Extraits de « Céder n’est pas consentir » de Clotilde Leguil, PUF, 2021

Clotilde Leguil – Photo Samuel Kirszenbaum

Clotilde LEGUIL est psychanalyste, philosophe, membre et AE* de L’École la Cause freudienne (2017-2020), professeure des universités au département de psychanalyse de l’université Paris-VIII,  auteure de plusieurs essais dont  » L’être et le genre, Homme/Femme après Lacan » ,  » « Je » Une traversée des identités »*Le titre d’AE : Analyste de l’École est délivré pour trois ans à ceux qui, au terme de la procédure dite de la passe, sont jugés susceptibles, par la Commission responsable, de témoigner des problèmes cruciaux de la psychanalyse.

Dans les premiers chapitres de son livre Clotilde Leguil tente de tracer la frontière entre céder et consentir. Consentir, « cum-sentire », c’est « se sentir avec l’autre en confiance ».1 Cela comporte un risque.

 « Céder », au sens où je le définis depuis une approche à la fois clinique et politique, ne touche pas seulement les affaires de la sexualité et de l’amour, mais aussi celle de la vie en société, celle de la vie professionnelle, celle de notre condition historique. Dans le champ du travail, de la vie professionnelle, il y a aussi des expériences traumatiques. Car le sujet a là aussi consenti à un certain engagement, depuis un contrat de travail, et le voilà pris dans tout autre chose, dans une forme d’aliénation qui peut éveiller l’angoisse. « Céder sans consentir » dans le monde du travail, c’est ne plus pouvoir répondre à ce qui est exigé, demandé, extorqué autrement qu’en continuant quand même. »2

«  Le consentement du sujet peut se voir instrumentalisé aussi bien dans la rencontre amoureuse, dans l’intimité familiale ou dans le monde du travail. (…) Il peut y avoir consentement au silence par croyance dans une autorité.

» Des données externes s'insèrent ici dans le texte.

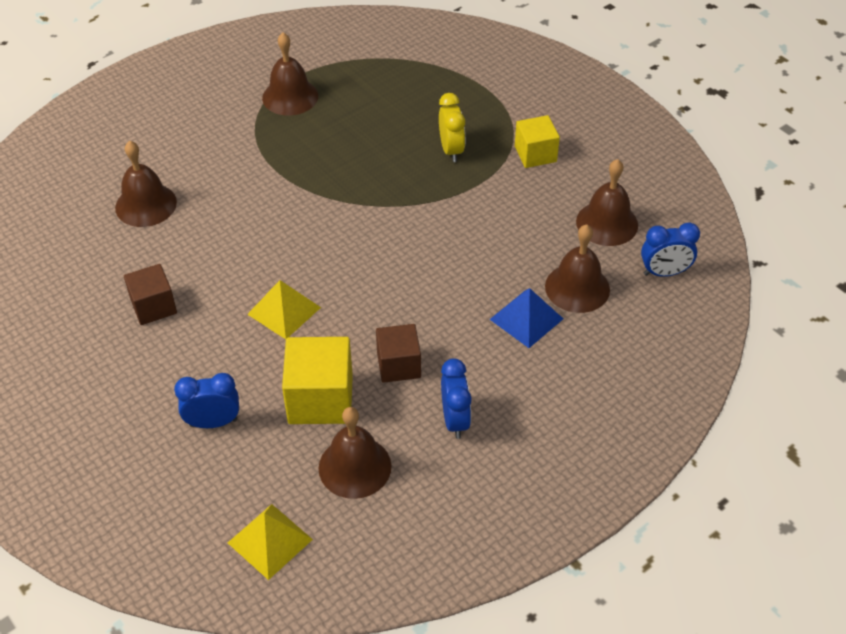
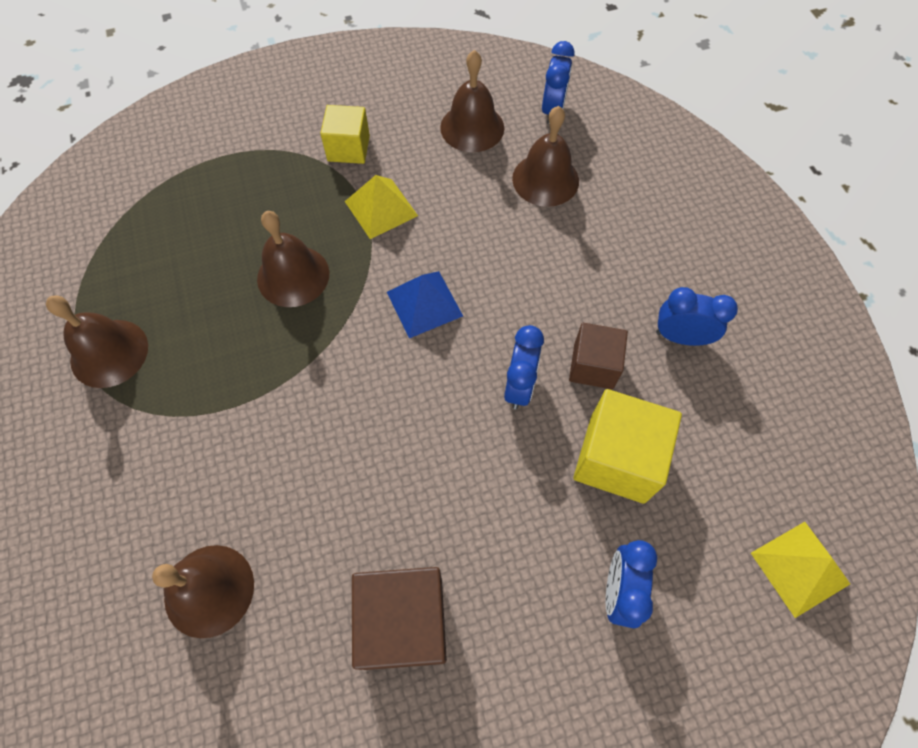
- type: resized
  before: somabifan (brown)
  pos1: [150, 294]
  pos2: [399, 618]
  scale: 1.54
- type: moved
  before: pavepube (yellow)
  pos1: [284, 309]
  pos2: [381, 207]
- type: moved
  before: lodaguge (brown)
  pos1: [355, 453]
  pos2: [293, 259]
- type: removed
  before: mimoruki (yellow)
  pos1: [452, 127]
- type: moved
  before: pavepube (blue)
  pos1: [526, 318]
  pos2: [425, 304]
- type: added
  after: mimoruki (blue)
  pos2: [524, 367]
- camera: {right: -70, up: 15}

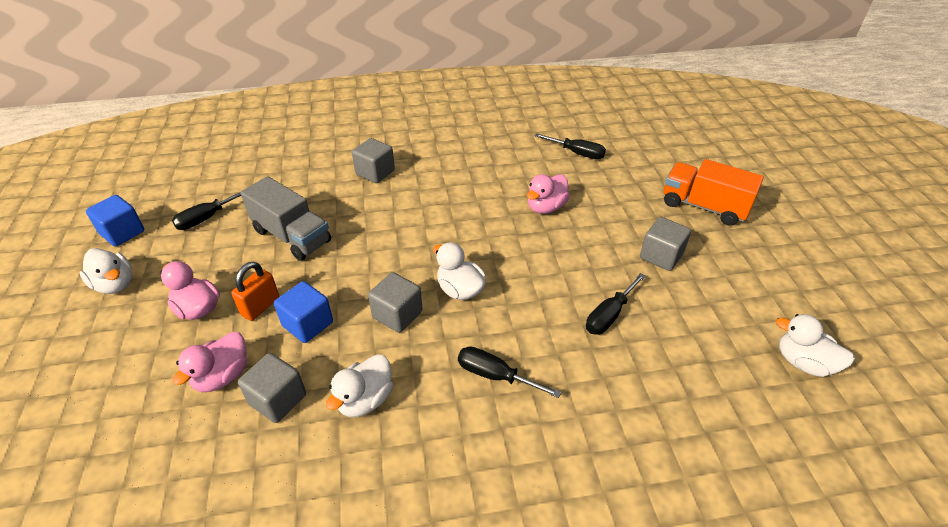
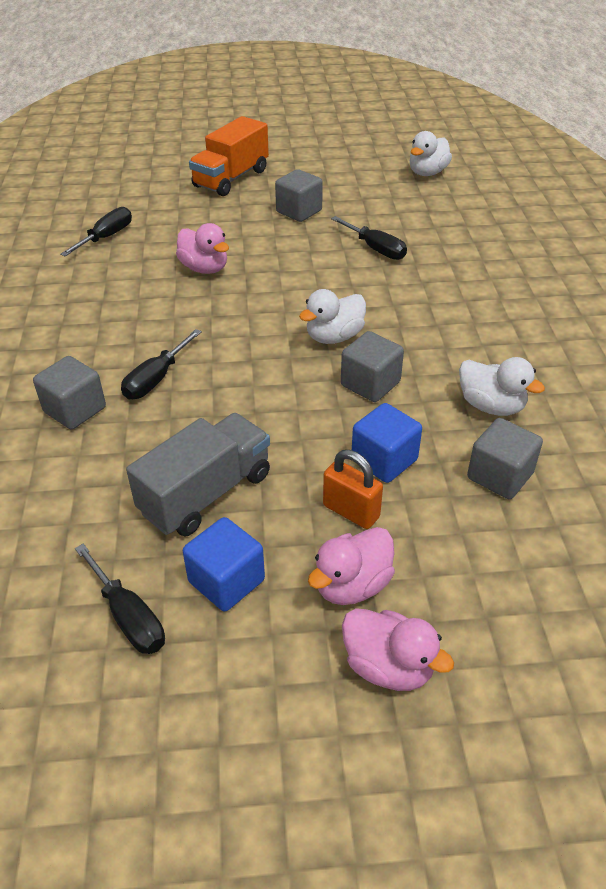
- type: removed
  before: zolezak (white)
  pos1: [105, 271]
- type: moved
  before: somabifan (blue)
  pos1: [115, 221]
  pos2: [224, 564]
- type: moved
  before: zolezak (pink)
  pos1: [209, 362]
  pos2: [398, 649]
- type: moved
  before: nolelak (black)
  pos1: [509, 372]
  pos2: [161, 364]
- camera: {right: -85, up: 0}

Il peut aussi bien y avoir, dans le domaine du travail, désir de « bien » faire, de « tout » faire même, pour un emploi, pour un supérieur, pour un chef, au nom d’un idéal, ou d’une idéologie. Ce désir de « bien faire », lorsqu’il rencontre l’autoritarisme et parfois la perversion de l’autre, peut condamner le sujet à obéir au-delà même de son consentement. Pour le dire avec le philosophe Frédéric Gros, surgit alors la sur-obéissance3. Cette modalité de l’obéissance est une forme de soumission à ce que je ne veux pas. C’est parce que j’obéis en « me forçant » que je me sens en même temps coupable de ne pas obéir assez. C’est le principe même de ce que Freud et Lacan ont nommé le Surmoi. Plus je me force, plus je me sens coupable d’obéir sans y être vraiment mais en me contraignant moi-même. Plus je me maltraite, plus le Surmoi réclame que j’obéisse mieux. C’est en cet endroit que les exigences de l’autre rencontrent l’exigence intérieur du sujet.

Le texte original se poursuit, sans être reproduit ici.